Voilà tout, je crois; et encore y a-t-il là bien des sentiments dont on ne trouve pas trace dans les écrits des anciens. Mais, quand Melissandre la païenne écrit ces phrases mystérieuses:

Je voulus connaître le secret des choses… Mes idées étaient simples. Elles gravitaient sans effort dans les voies supérieures où l'on rencontre les dieux… Je ne voyais pas seulement avec les yeux, mais avec tout mon être… Je pénétrais le secret des lois d'échange avec la nature et mêlais mon individualité au grand tout… Je découvrais les affinités divines, humaines, naturelles, de toute force, de toute vie, etc.[63].

[Note 63: Païenne, p. 17.]

On n'est plus bien sûr de comprendre; on se demande ce que c'est que ces «lois d'échange» et ces «affinités». Mme Juliette Lamber en donne, je crois, dans Jean et Pascal, un exemple qui éclaircit sa pensée. C'est le chêne, robuste, accueillant et gai, qui a fait le Gaulois; c'est le sapin, raide, hérissé, méchant, qui a fait le Germain[64]. Curieuses imaginations, mais fort arbitraires. Une forêt de sapins, avec la solennité de ses colonnades et la féerie de ses dessous bleuâtres, est bien aussi belle et peut verser à l'âme d'aussi nobles pensées qu'une forêt de chênes. Joignez qu'il n'y avait peut-être pas, dans l'ancienne Gaule, beaucoup plus de chênes que de sapins.
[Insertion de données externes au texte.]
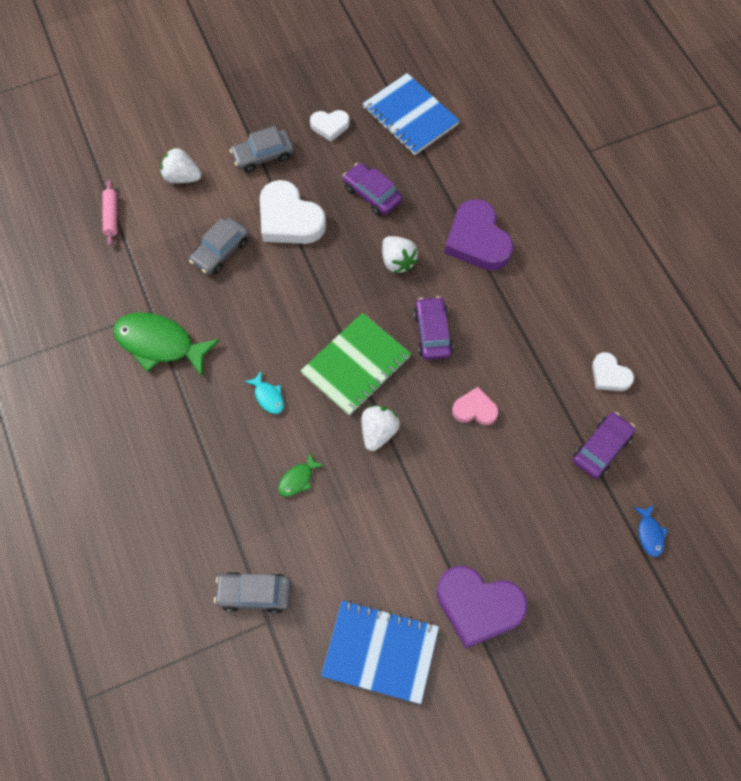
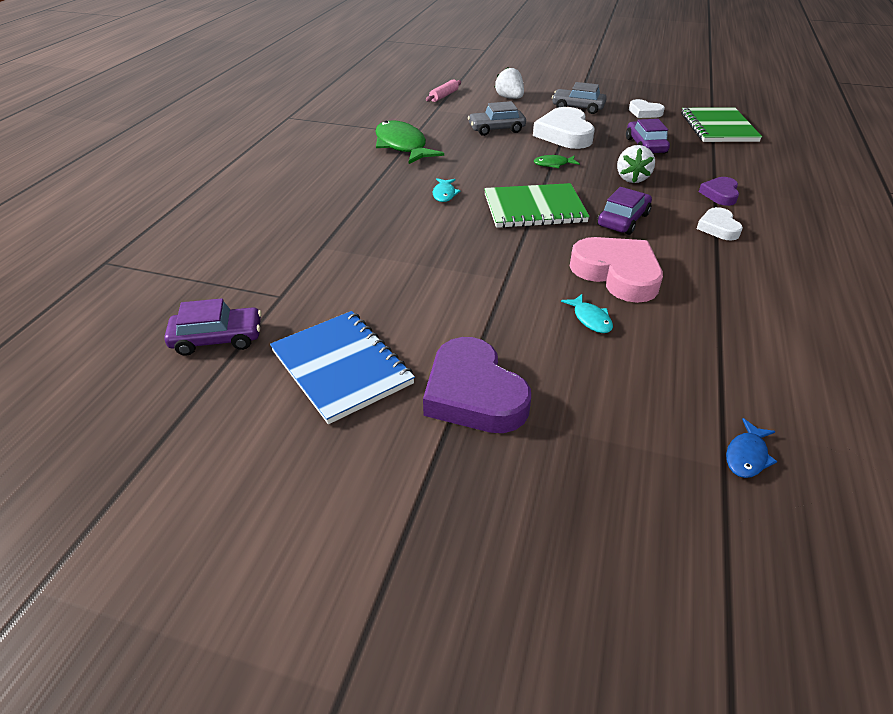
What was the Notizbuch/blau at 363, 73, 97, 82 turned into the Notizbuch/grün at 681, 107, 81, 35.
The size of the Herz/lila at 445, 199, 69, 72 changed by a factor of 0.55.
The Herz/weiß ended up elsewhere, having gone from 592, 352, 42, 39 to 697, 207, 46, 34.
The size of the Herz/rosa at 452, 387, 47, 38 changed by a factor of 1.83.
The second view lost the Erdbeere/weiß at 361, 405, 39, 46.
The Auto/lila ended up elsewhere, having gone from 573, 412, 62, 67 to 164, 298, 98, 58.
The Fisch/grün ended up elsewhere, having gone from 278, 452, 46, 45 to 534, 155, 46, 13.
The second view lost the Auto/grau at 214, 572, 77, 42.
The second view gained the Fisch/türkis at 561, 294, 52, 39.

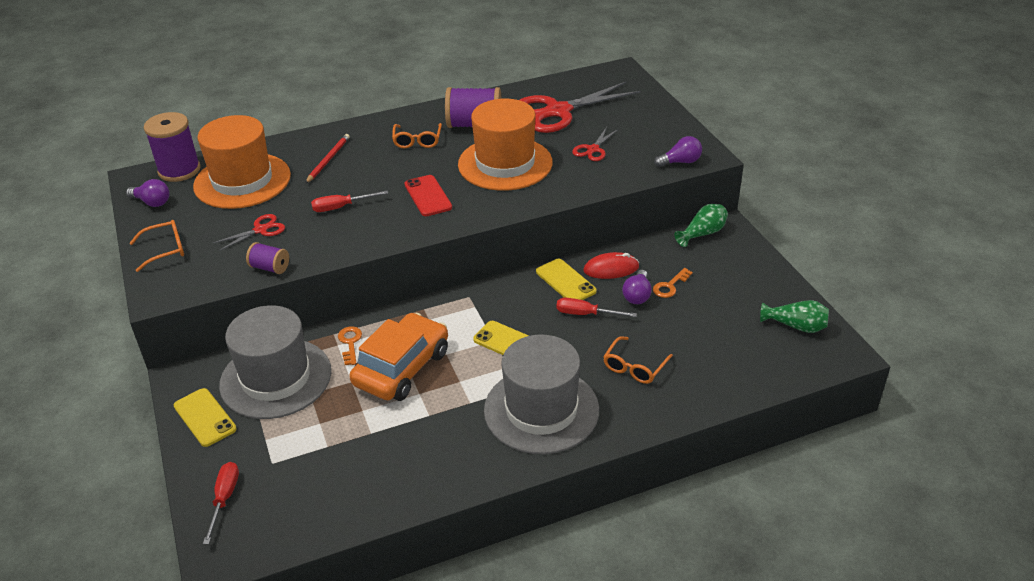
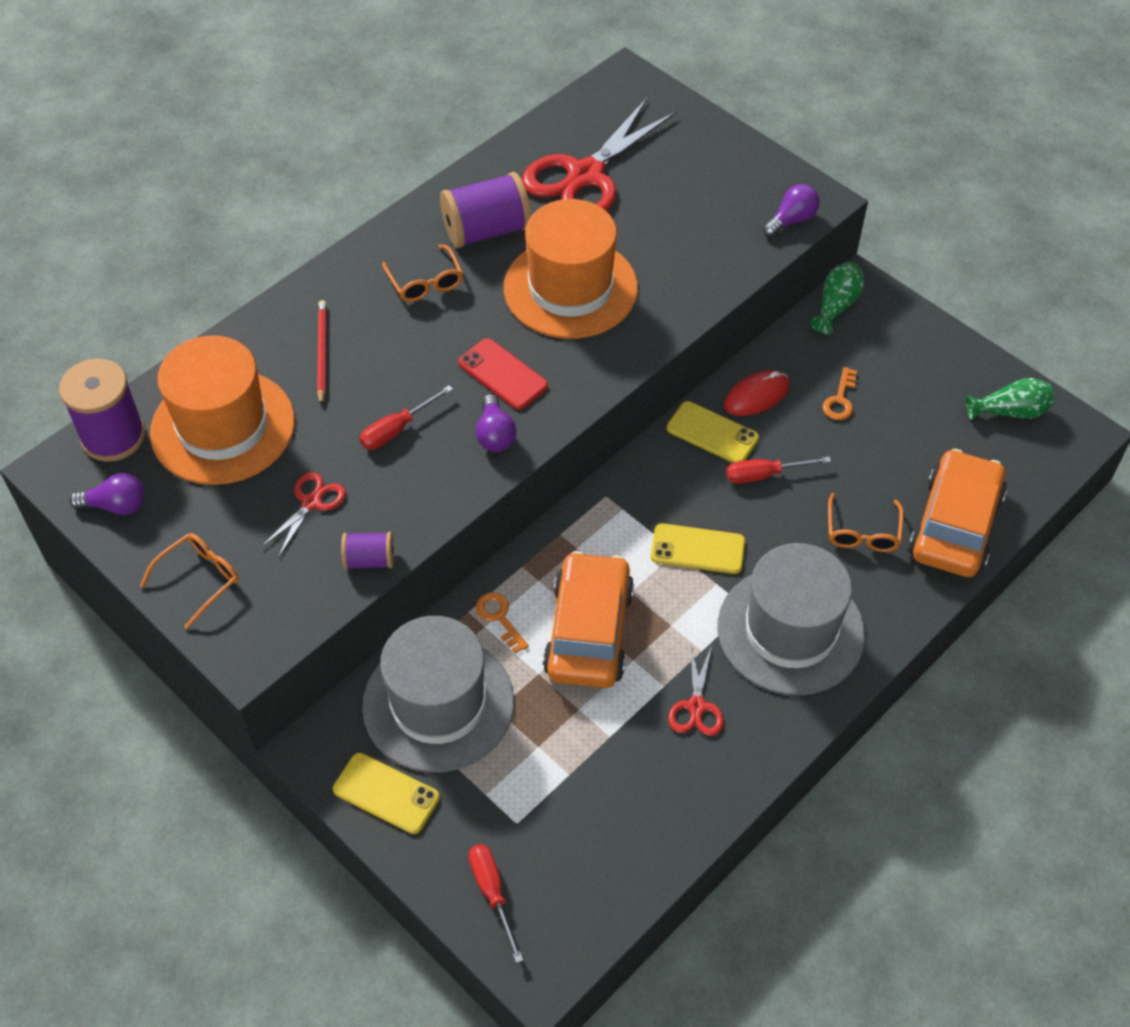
The Schere/rot ended up elsewhere, having gone from 572, 127, 46, 34 to 668, 645, 56, 91.
The Glühbirne/lila ended up elsewhere, having gone from 622, 270, 30, 34 to 476, 394, 41, 58.
The second view gained the Auto/orange at 909, 449, 98, 128.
[Note 64: Jean et Pascal, p. 60 sqq.]

«Comprendre la nature», ou c'est ce que j'ai essayé de dire tout à l'heure, ou c'est bonnement savoir la botanique et l'histoire naturelle. Mais le panthéisme vague, pieux et contradictoire de Mélissandre est tout autre chose. Il y a là un besoin d'adoration, de communication avec une personne divine, le mysticisme accumulé de cinquante générations, qui, ne voulant plus se porter sur le Dieu d'une religion positive, s'épanche sur l'univers, lui prête une âme bienveillante, érige la nature en divinité secrète qui parle à ses élus, les enseigne et les veut tout entiers. Tiburce lui-même le dit à Mélissandre, trop éprise de cette religion de la nature: «Cette férocité singulière eût fait de toi, sans mon amour, une prêtresse d'un culte sacrifiant, comme les chrétiens, la personnalité humaine à l'amour divin[65].» On voit que, de l'aveu même de l'auteur, cela n'est point grec, cela même est antigrec.